You can specify the default time zone to use when the incoming data does not have time zone information on the dates.

By setting a default time zone, you can avoid the following scenario where you are reading date/time values from a database. The values in the database might indicate midnight of various dates. But when you look at the values in the Dgraph (for example, through Studio), you might see the same dates being shown with a 4am time stamp. This time difference may affect your application logic and your EQL statements.

The reason for this is that Integrator ETL parses time values using current time by default, unless the values contain an explicit time zone specifier. The Information Discovery component was correctly sending the time values to the Dgraph, which was storing them internally as UTC values. The Dgraph's query service only returns values in UTC, causing Studio to show the 4am values.

In this use case, the important factor is an end-to-end consistency in the time stamps. Therefore, the solution is to interpret these time stamps as UTC. There are three ways to do this.

Method 1: Modify the source data

The first method is to modify the source data to include a timestamp and change the format string in Integrator ETL to reflect that (e.g., from dd.MM.yyyy HH:mm:ss to dd.MM.yyyy HH:mm:ss z).

The advantage of this method is that you do not have to add components to your existing graph. However, this approach is not as appealing as the next two because the data comes from a database and the changes have to be made there.

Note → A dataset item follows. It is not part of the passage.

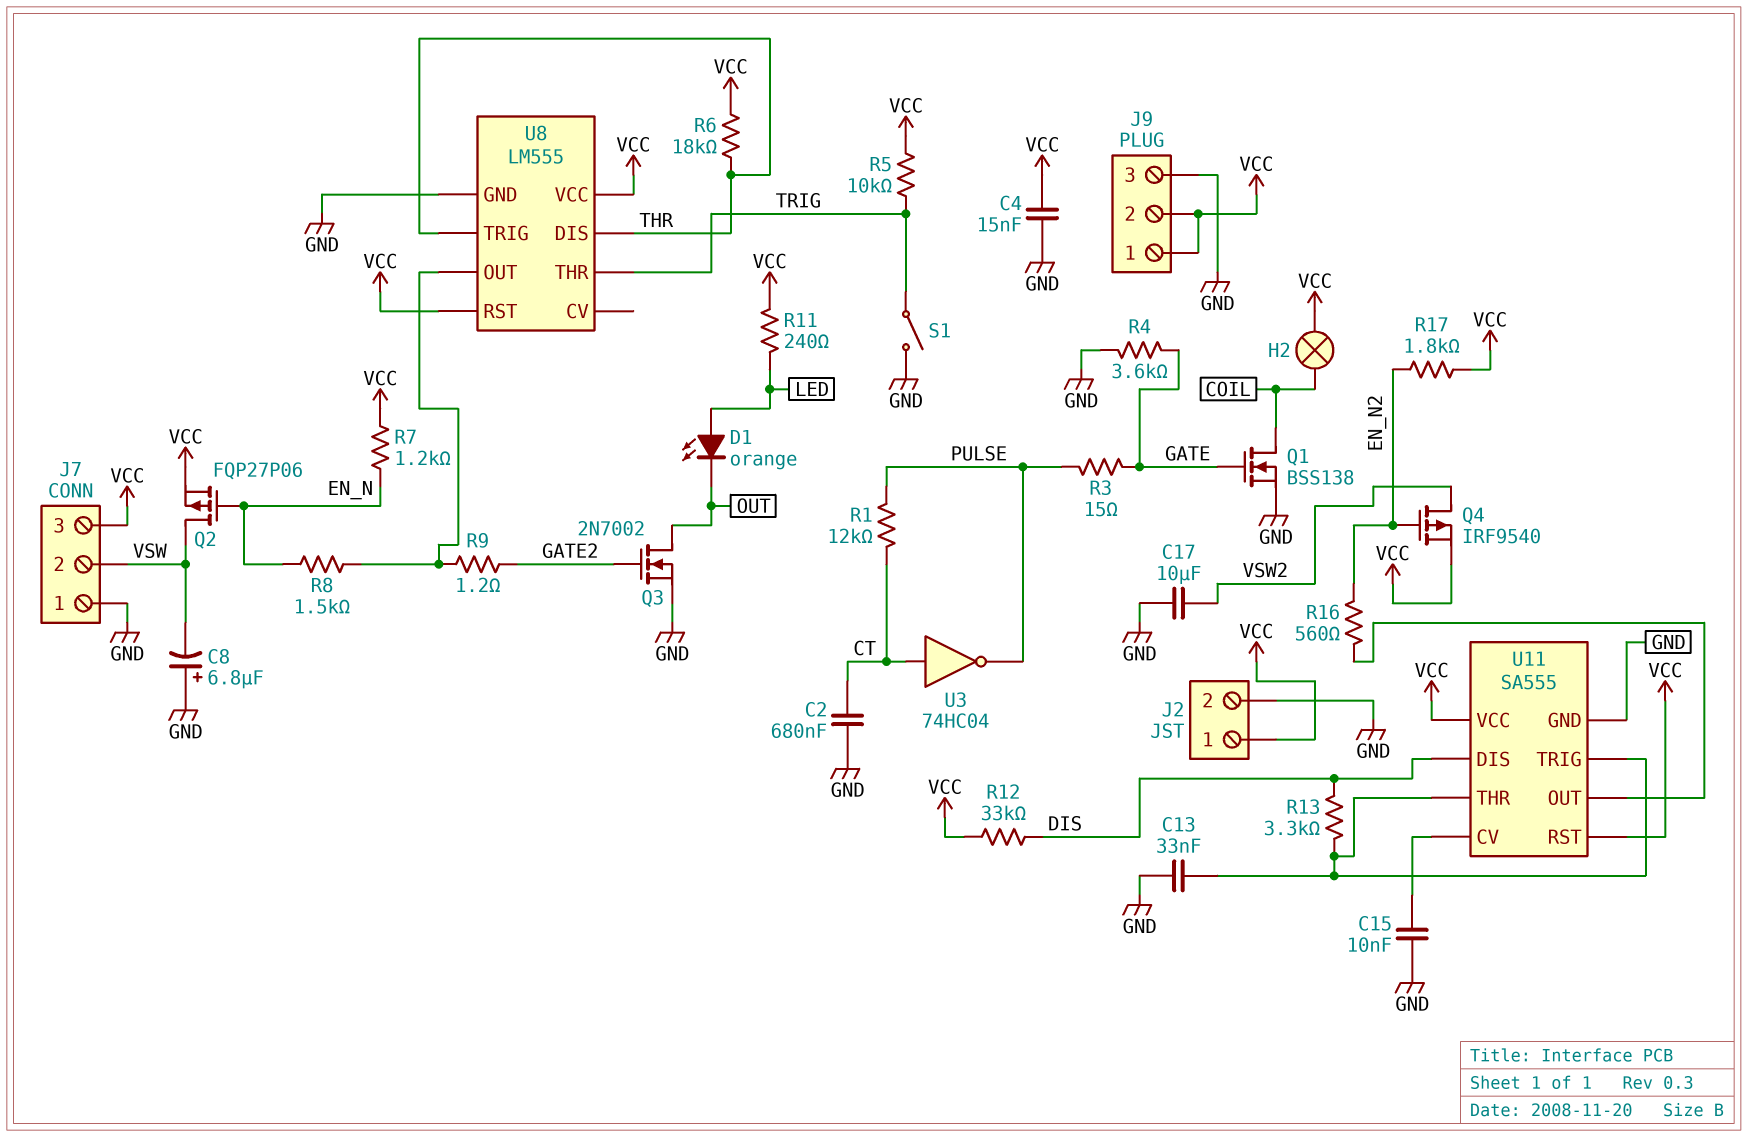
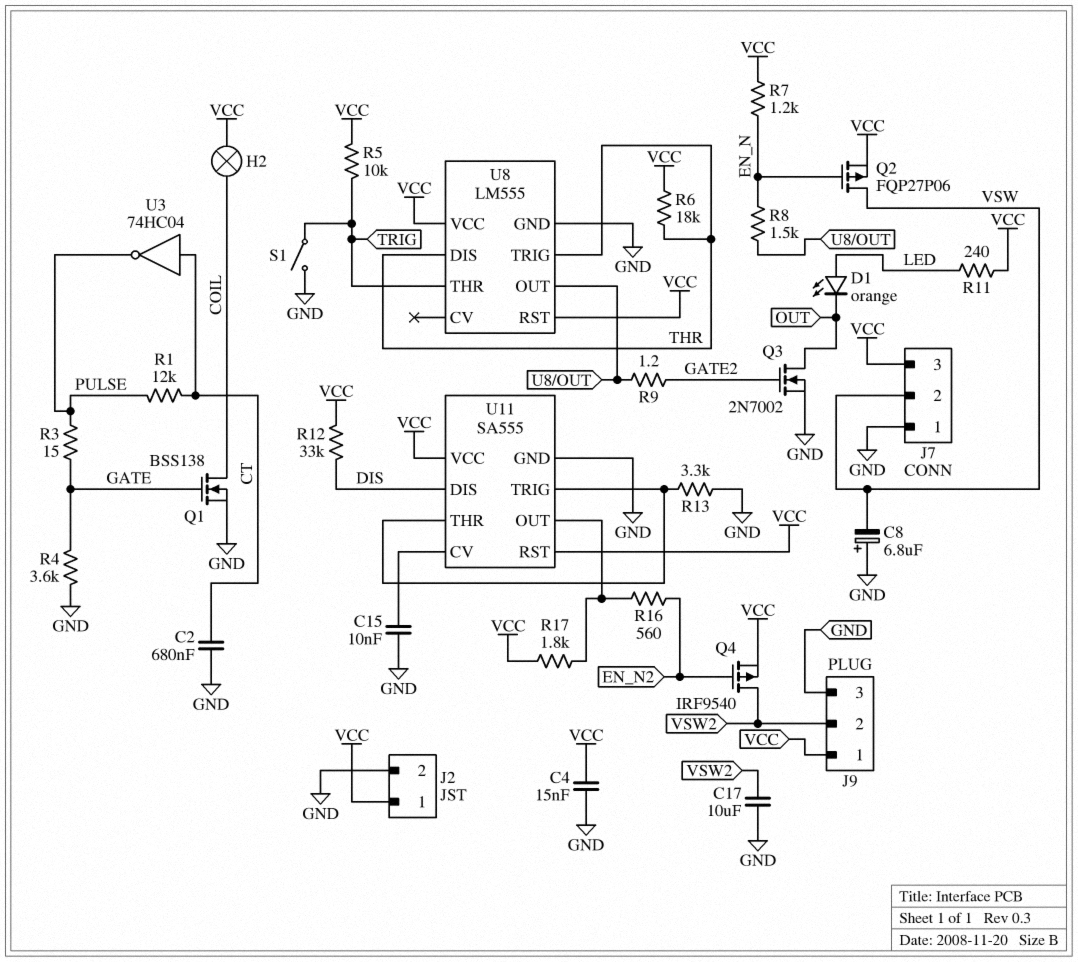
C13: 33nF (GND, U11/THR) -> none
J9 pin 2: VCC -> VSW2
R13: 3.3k (DIS, U11/THR) -> 3.3k (GND, U11/THR)
R17: 1.8k (EN_N2, VCC) -> 1.8k (U11/OUT, VCC)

Method 2: Use a Reformat component

The second method is, in Integrator ETL, to treat the timestamp as a string (i.e., change the metadata definition), and then write a CTL expression (such as in a Reformat component) to append an explicit time zone ("UTC") and parse it into a date value.

A sample of the CTL code would be:
$0.OrderDate = str2date($0.OrderDate + " UTC", "dd.MM.yyyy HH:mm:ss Z");

Method 3: Configure the JVM

The third method is to change the default time zone in the JVM running the Integrator ETL graph to UTC. This can be accomplished by specifying the following argument (the quotes are important):
"-Duser.timezone=UTC"

Add this argument in: Run > Run Configurations > launch-config > Arguments tab > VM arguments, where launch-config is the name of the configuration you want to change.

Note: If you choose this option, you must also implement the configuration on the Integrator ETL Server. For details about adding JVM configurations when installing Integrator ETL Server into a WebLogic Server container, see "Installing Integrator ETL Server on WebLogic" in the Oracle Endeca Information Discovery Integrator ETL Installation Guide. For details about adding JVM configurations when installing Integrator ETL Server into a Tomcat container, see "Tomcat configuration recommendations" in the Oracle Endeca Information Discovery Integrator ETL Installation Guide.